一個tokenizer(分詞器)接收一串字符流,將之分割爲獨立的tokens(詞元,通常是獨立的單詞),然後輸出tokens流
例如,whitespace tokenizer遇到空白字符時分割文本,它會將I am zyn分割爲【I、am、zyn】。
該tokenizer(分詞器)還負責記錄各個terms(詞條)的順序或position位置(用於phrase短語和word proximity詞近鄰查詢),以及term(詞條)所代表的原始word(單詞)的start(起始)和end(結束)的character offsets(字符串偏移量)(用於高亮顯示搜索的內容)。elasticsearch提供了很多內置的分詞器(標準分詞器),可以用來構建custom analyzers(自定義分詞器)。
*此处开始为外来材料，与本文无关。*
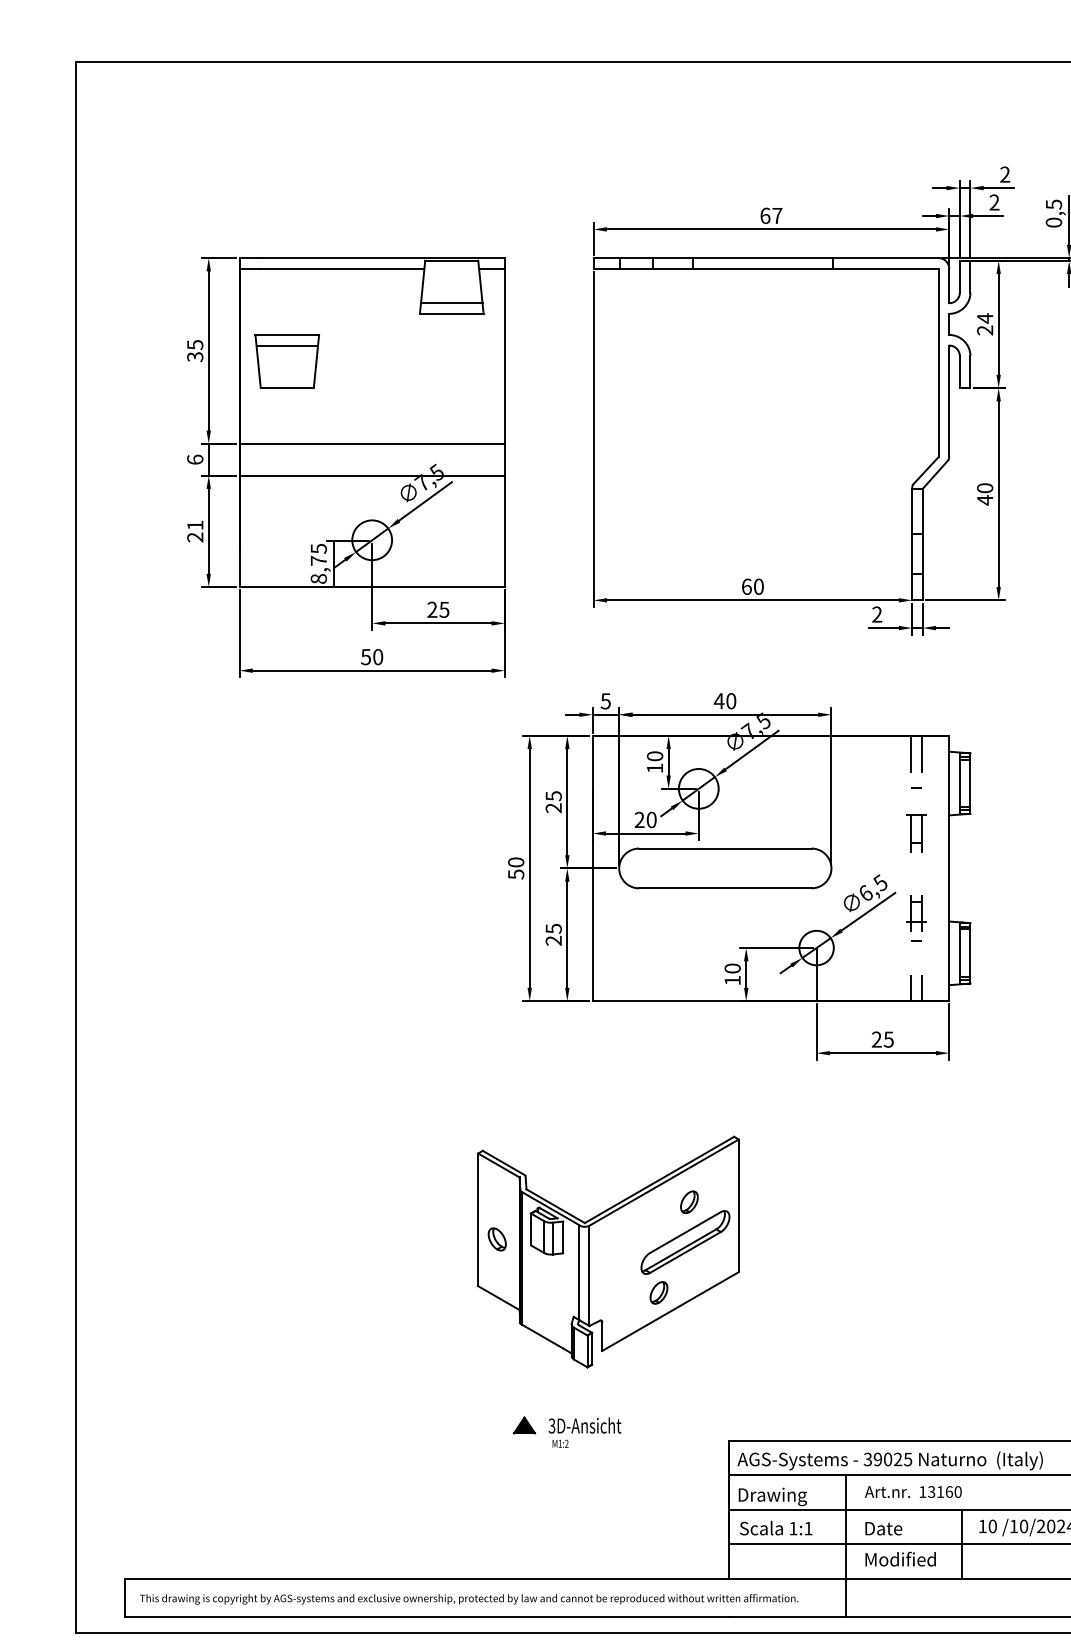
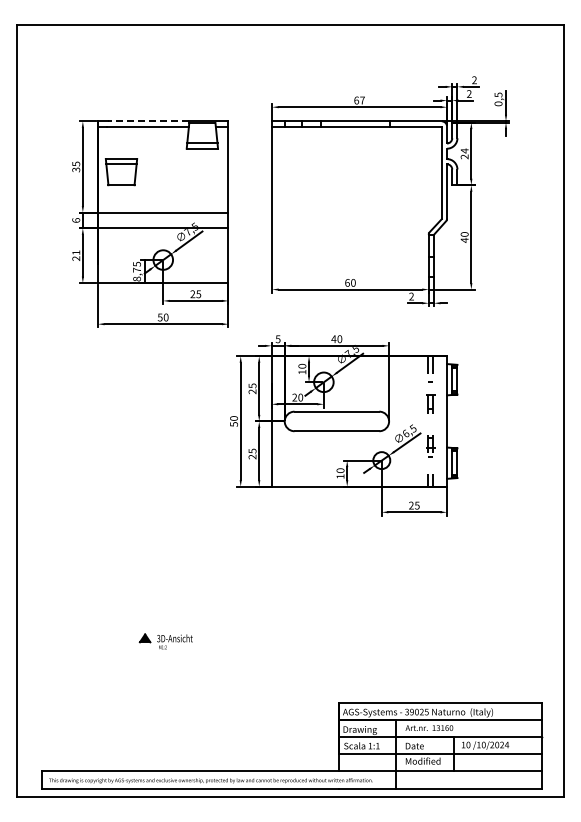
line: (340, 258) -> (147, 121), solid -> dashed
part: (608, 1250) -> (279, 609), removed
part: (565, 1431) -> (165, 641), moved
關於分詞器: https://www.elastic.co/guide/en/elasticsearch/reference/7.6/analysis.html
標準分詞器 standard,按空格分
POST _analyze { "tokenizer": "standard", "text": "Hello the world." }
執行結果:
{ "tokens" : [ { "token" : "Hello", "start_offset" : 0, "end_offset" : 5, "type" : "<ALPHANUM>", "position" : 0 }, { "token" : "the", "start_offset" : 6, "end_offset" : 9, "type" : "<ALPHANUM>", "position" : 1 }, { "token" : "world", "start_offset" : 10, "end_offset" : 15, "type" : "<ALPHANUM>", "position" : 2 } ] }
但是es中默認的分詞器,都是支持英文的,中文需要安裝自己的分詞器
ik分詞器https://github.com/medcl/elasticsearch-analysis-ik/releases
查看es版本以安裝對應版本號的ik分詞器
[vagrant@10 ~]$ curl http://192.168.56.10:9200/ { "name" : "3cafb1a4b1b3", "cluster_name" : "elasticsearch", "cluster_uuid" : "0cNA2l38RFK6LMHislSvNg", "version" : { "number" : "7.4.2", "build_flavor" : "default", "build_type" : "docker", "build_hash" : "2f90bbf7b93631e52bafb59b3b049cb44ec25e96", "build_date" : "2019-10-28T20:40:44.881551Z", "build_snapshot" : false, "lucene_version" : "8.2.0", "minimum_wire_compatibility_version" : "6.8.0", "minimum_index_compatibility_version" : "6.0.0-beta1" }, "tagline" : "You Know, for Search" }
git上看不到v7.4.2版本了,試了下直接輸入地址就下了
https://github.com/medcl/elasticsearch-analysis-ik/releases/download/v7.4.2/elasticsearch-analysis-ik-7.4.2.zip
下載完後,解壓到es容器內部plugins目錄中(或es的對應的映射目錄)就可以使用了。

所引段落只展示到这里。